A presenter on stage with three open computer servers, showcasing internal components against a black background.

NVIDIA’s Vera Rubin Meets Groq’s LPX: A Bold Play to Finally Lead the Inference Race

NVIDIA and Groq are no longer just a “rumored pairing” in the AI hardware world. The collaboration is now taking a concrete shape, with NVIDIA CEO Jensen Huang revealing a new hybrid compute tray at GTC 2026 that places Groq’s third-generation LPU technology directly inside an NVIDIA Vera Rubin rack design.

The big goal is clear: dominate high-speed AI inference, especially workloads where latency and throughput matter as much as raw compute. NVIDIA is positioning this Rubin + Groq hybrid approach as a way to close the gap in the inference race and challenge specialized rivals that have been building systems primarily for serving AI models efficiently at scale.

At the center of the announcement is the Groq 3 LPX hybrid compute tray. NVIDIA says pairing LPX with Rubin delivers a dramatic leap in inference efficiency, claiming up to a 35x increase in inference throughput per megawatt. That kind of performance-per-watt improvement goes straight to the heart of what cloud providers, enterprises, and AI platforms care about when deploying large models in production: lower cost, higher serving capacity, and faster responses under heavy demand.

The LPX tray is designed as a dense inference-focused building block. In the rack configuration described, it scales to 256 LPU units, bringing 128GB of on-chip SRAM and a massive 640 TB/s of scale-up bandwidth. NVIDIA’s strategy is to combine the strengths of its next-generation Rubin GPUs with Groq’s LPUs so it can accelerate both key parts of inference: prefill (processing the prompt and building context) and decode (generating tokens quickly and consistently). This approach is aimed at making NVIDIA more competitive in inference deployments where specialized architectures have had a head start.

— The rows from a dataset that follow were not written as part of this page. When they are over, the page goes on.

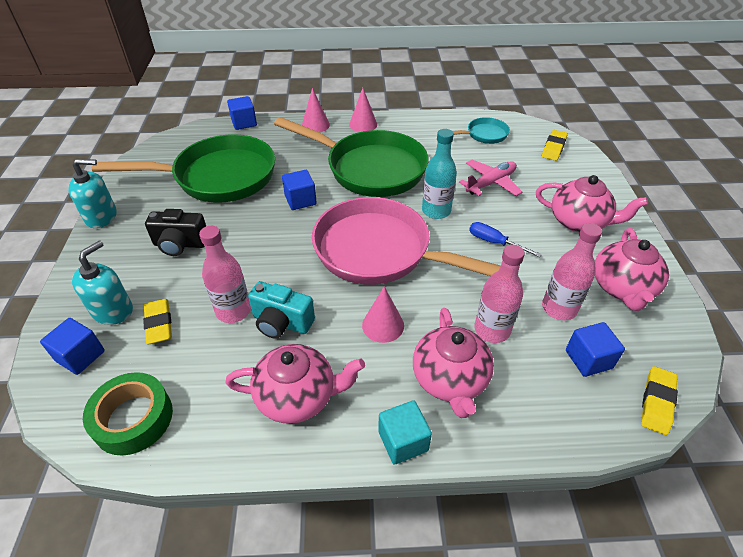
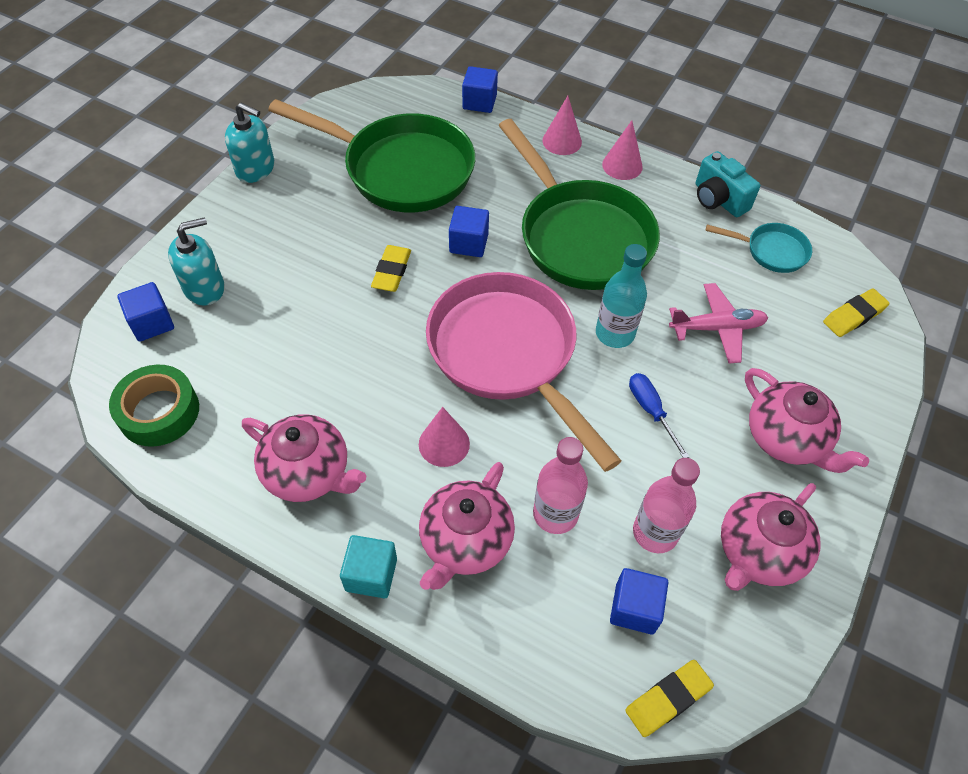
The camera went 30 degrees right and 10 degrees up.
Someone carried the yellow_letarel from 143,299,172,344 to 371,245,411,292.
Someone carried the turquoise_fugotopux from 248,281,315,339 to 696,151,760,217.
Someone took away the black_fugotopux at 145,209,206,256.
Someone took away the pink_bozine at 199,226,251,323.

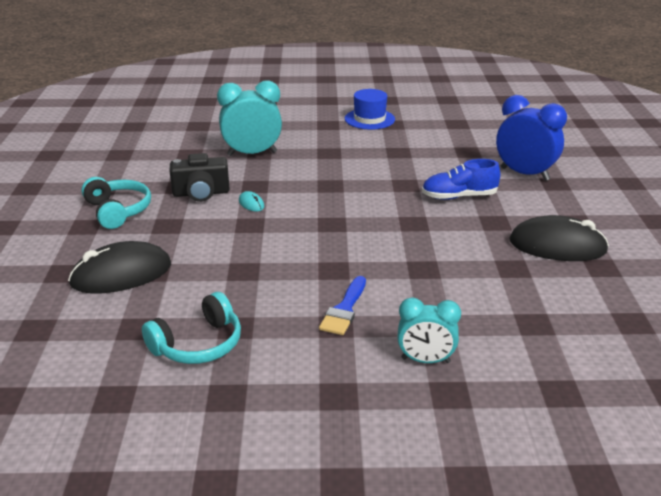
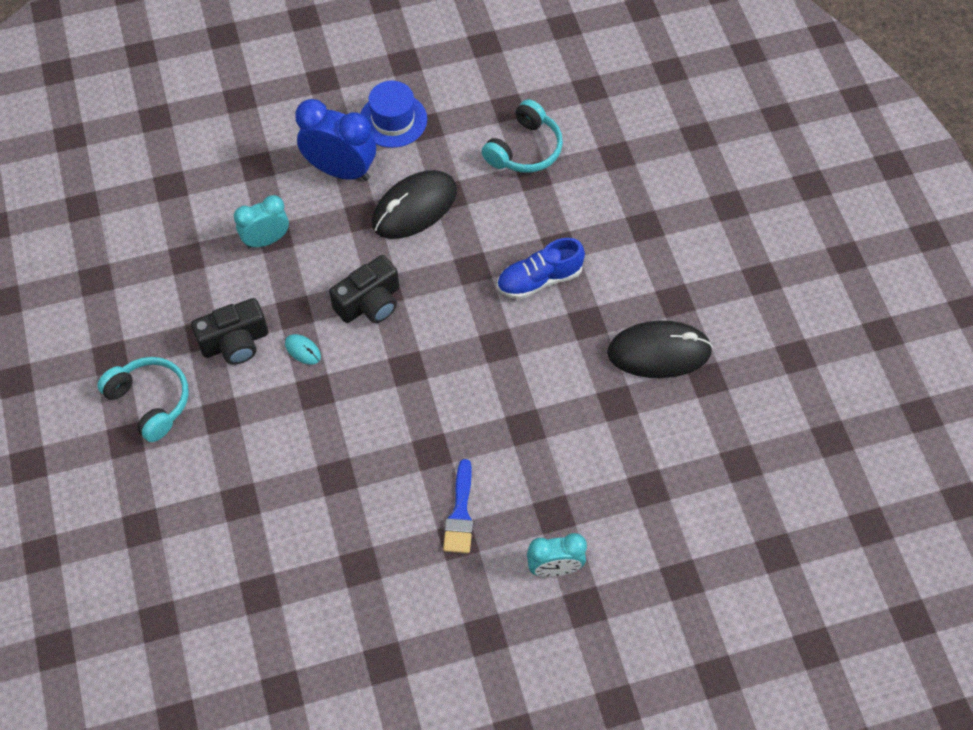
The camera went 15 degrees left and 30 degrees up.
Someone scaled the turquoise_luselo at 217,81,282,156 by 0.65.
Someone carried the blue_luselo from 496,95,567,181 to 295,99,376,181.
Someone put down the black_fugotopux at 329,255,399,323.
Someone carried the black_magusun from 68,241,171,293 to 372,170,457,239.
Someone carried the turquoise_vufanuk from 142,292,241,364 to 481,99,563,173.

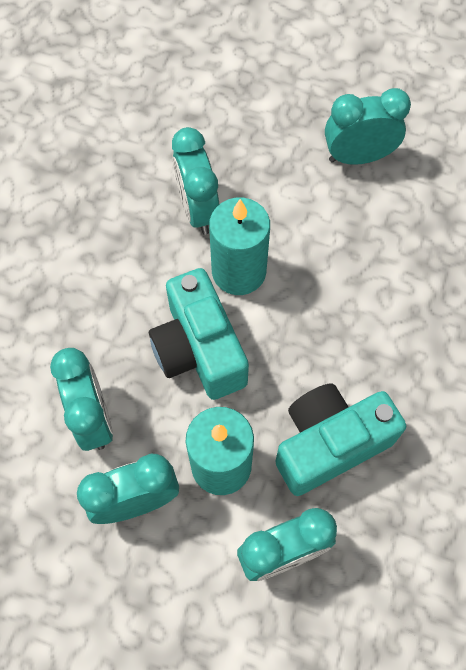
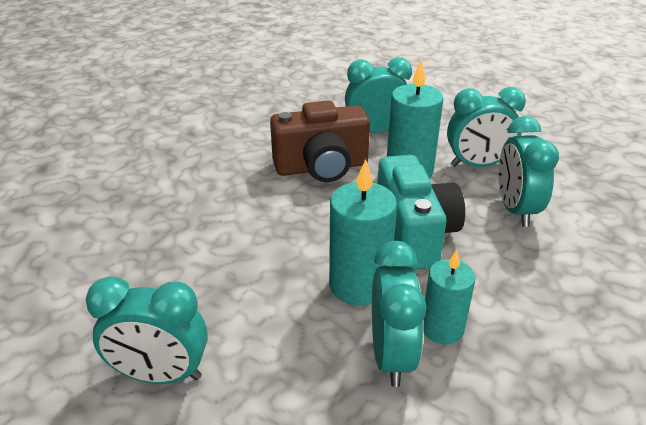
The camera went 165 degrees left and 30 degrees down.
Someone repainted the turquoise_fugotopux at 275,383,406,496, which became the brown_fugotopux at 270,100,370,182.
Someone put down the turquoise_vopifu at 423,249,476,344.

Groq 3 chip specifications, as shared, reinforce why NVIDIA is interested. Each Groq3 chip is described as offering 500MB of SRAM, 150 TB/s of SRAM bandwidth, and up to 1.2 PFLOPs of FP8 compute. When combined within the Rubin + Groq LPX tray, Jensen says total AI inference compute can reach as high as 315 PFLOPs, highlighting just how aggressive this hybrid platform is meant to be for real-world serving at scale.

NVIDIA is also framing the platform around the next wave of model requirements: trillion-parameter AI models and extremely long context windows reaching into million-token territory. The company says the co-designed LPX architecture, paired with Vera Rubin, is engineered to maximize efficiency across power, memory, and compute. The promise is better throughput per watt and stronger token performance, enabling a tier of premium inference that’s tuned for enormous models and massive context lengths—exactly the direction cutting-edge AI systems are moving.

Strategically, NVIDIA appears to be treating Groq’s role in inference as similar to how past acquisitions and partnerships strengthened its platform in other areas, like networking. The underlying message is that as AI shifts toward more agentic systems—models that plan, act, call tools, and respond in near real time—latency-sensitive inference becomes mission-critical. By integrating Groq’s LPU approach into its Rubin-era infrastructure, NVIDIA is aiming to secure an advantage in the segment of AI compute where speed, responsiveness, and efficiency can matter as much as benchmark peak performance.

If NVIDIA delivers these gains in production deployments, this Rubin + Groq hybrid compute tray could become a major new option for AI providers looking to serve advanced models faster, at lower energy cost, and with better scalability for next-generation inference workloads.